I didn't say Metabunk is to blame, but members of skeptical communities do lose credibility in the eyes of the public due to the association many people have in their minds between those who are dishonestly controlling the UFO narrative on Wikipedia...

I think the activities of Wikipedia user Chetsford (see @Giddierone's post #13), who appears to have proposed deleting pages relating to people known for their interest in (and perhaps beliefs about) UFOs are examples of someone with (presumably) a skeptical outlook acting to "chill" discussion and airbrush-out material about (not by) people who might believe that UFOs are exotic craft.

But that is one person, who is not part of GSoW (@Gaspa's post #33), and that person was not successful (at least re. the Wikipedia article on Jenny Randles). @Giddierone played a part in this. People might be more likely to pay attention to changes proposed by Chetsford (or changes made to Chetsford's "targets") in the future. @Gaspa's post #80 relates how issues re. editing by two GSoW-affiliated people have been addressed.

Some years ago I noticed the Wikipedia article on the Kelly-Hopkinsville encounter had been vandalised in a way which ridiculed the claims; this was corrected. Whatever our views on those events, I don't think most people who might call themselves skeptics - if we take that term to mean people who spend some time thinking about unusual claims, but who are critical of extraordinary explanations- would condone such behaviour.

...members of skeptical communities do lose credibility in the eyes of the public
Skeptics and believers* in the context being discussed are members of the public.
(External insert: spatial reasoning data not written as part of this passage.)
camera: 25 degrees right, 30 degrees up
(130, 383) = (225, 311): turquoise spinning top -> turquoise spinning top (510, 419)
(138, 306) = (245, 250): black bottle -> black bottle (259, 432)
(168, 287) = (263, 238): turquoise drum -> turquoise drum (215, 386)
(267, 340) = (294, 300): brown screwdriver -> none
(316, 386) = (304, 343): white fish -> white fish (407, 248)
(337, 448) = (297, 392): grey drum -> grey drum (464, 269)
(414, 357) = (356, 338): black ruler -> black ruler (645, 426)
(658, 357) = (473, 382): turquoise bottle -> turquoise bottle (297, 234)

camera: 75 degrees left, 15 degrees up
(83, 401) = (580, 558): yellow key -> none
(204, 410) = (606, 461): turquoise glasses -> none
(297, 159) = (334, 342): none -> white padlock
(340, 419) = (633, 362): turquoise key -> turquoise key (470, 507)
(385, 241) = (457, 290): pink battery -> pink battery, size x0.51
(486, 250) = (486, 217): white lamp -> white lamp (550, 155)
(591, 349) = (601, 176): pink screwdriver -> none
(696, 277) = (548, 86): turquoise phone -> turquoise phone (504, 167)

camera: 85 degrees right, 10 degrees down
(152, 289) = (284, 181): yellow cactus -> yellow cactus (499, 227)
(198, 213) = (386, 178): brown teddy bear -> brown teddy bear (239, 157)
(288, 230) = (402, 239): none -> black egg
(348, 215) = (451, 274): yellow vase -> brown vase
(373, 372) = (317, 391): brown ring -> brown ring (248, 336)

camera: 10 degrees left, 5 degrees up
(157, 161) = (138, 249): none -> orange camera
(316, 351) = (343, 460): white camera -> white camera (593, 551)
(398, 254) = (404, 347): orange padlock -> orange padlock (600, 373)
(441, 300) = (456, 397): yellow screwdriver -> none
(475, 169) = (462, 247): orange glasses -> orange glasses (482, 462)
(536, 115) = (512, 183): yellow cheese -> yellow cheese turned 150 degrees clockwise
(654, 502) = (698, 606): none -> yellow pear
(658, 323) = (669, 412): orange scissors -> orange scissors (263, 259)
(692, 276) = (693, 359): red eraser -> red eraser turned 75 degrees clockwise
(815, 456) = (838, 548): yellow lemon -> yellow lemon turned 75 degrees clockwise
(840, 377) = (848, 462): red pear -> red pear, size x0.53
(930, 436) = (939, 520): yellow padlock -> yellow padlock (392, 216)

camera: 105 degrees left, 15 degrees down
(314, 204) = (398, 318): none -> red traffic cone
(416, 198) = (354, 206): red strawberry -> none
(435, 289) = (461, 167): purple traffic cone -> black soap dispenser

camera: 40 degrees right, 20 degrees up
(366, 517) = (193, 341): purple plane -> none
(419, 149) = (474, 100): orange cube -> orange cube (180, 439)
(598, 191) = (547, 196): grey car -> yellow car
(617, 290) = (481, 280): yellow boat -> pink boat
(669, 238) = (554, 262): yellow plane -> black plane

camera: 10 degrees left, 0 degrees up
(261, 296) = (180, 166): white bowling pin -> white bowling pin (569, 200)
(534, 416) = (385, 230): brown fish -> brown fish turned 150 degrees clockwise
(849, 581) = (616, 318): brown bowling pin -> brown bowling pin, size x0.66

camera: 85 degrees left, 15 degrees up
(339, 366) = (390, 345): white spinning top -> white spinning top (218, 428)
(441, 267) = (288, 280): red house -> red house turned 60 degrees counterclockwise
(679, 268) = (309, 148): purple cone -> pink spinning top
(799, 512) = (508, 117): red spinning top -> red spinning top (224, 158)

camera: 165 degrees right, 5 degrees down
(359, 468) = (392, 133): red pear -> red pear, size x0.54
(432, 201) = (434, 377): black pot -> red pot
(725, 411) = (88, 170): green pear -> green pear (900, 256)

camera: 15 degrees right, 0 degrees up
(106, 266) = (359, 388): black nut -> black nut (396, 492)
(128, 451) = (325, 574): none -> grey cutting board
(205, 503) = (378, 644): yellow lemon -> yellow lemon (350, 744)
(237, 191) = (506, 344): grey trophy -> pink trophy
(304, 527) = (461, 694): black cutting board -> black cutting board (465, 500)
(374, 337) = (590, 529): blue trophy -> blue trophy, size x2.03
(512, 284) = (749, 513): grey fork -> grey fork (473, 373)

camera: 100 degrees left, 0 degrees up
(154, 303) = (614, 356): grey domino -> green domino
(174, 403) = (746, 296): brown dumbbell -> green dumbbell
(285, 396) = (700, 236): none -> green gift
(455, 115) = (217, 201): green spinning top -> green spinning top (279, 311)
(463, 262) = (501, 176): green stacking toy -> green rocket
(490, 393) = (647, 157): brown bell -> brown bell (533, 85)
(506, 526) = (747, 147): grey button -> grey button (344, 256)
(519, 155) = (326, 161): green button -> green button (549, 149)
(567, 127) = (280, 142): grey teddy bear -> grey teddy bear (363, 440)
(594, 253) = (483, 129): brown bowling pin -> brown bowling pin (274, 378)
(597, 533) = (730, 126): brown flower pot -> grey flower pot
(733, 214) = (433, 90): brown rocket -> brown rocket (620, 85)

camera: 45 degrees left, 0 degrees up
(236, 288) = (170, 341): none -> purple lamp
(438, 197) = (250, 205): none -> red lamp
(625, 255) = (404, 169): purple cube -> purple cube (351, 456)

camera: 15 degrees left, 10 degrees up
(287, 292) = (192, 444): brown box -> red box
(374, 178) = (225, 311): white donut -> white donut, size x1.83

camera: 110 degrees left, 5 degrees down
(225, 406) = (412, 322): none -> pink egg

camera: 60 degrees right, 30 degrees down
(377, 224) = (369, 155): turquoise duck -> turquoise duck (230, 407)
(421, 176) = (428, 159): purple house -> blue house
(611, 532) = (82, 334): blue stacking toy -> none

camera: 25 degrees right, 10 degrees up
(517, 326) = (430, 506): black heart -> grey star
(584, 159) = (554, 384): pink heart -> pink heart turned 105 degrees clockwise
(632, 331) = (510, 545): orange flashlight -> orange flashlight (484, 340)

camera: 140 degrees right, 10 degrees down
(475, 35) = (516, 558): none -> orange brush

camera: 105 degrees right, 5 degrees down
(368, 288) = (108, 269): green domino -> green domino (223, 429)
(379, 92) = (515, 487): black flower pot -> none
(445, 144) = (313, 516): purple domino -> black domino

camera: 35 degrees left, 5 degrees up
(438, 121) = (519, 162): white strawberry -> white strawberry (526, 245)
They have an interest in common- claims of unusual phenomena.
It's a fair bet that the vast majority of adults have some awareness of these claims, and might volunteer an opinion on whether e.g. ghosts or alien visitation are real if asked, so I agree in a very loose sense that
...millions of people are interested in the UFO phenomenon (skeptics and believers included).
...though the Statistica poll posted by @Gary C (post #76) might indicate that these aren't issues of great concern to most people.

Of the (large?) majority of the public who are not "skeptics" or "believers", many must be aware that (1) some people strongly believe unusual claims that are almost certainly incorrect, and (2) some people are inflexibly resistant to new ideas or findings. After all, there are examples of (1) and (2) in popular entertainment (The X-Files, Doctor Who, various SF films), they will be familiar tropes to many people not otherwise interested in believer-skeptic arguments.
But I would be surprised if there were some significant groundswell of public opinion regarding the credibility of either skeptics or believers- most people just aren't that interested. (Maybe they should be, but that's a different issue).

I'd guess the same is broadly true for regular Wikipedia users (although that population might have different characteristics to the public as a whole); most are perhaps not very interested in unusual claims, but are maybe aware that Wikipedia articles about those claims might contain incomplete, unproven or contentious material, just as articles about "happening" news stories sometimes do.

I don't think there is a controlled or controllable "UFO narrative on Wikipedia", the posting/ content guidelines are transparent, and pretty much anyone who accesses the site can make edits/ add content.
In Westall, the witnesses also reported extreme acceleration, but the article doesn't mention it at all.
There's nothing to stop anyone who includes a checkable reference to a contemporaneous source from adding that information.
Objectively, it wouldn't change much; it would still be dependent on a claimed eyewitness report. It doesn't make that claim more likely to be an accurate account.

Wikipedia isn't perfect, and I have some suspicions about possible biases/ deliberate abuses (which aren't relevant here), but it is essentially open access, and where people with skeptical views (and, hopefully unconnected, vandals) have made proposals/ edits/ additions that are uncalled for, we have evidence that this is addressed.

*I don't particularly like either term, but we all have a rough idea what they mean in this context and I haven't got any equally concise alternatives.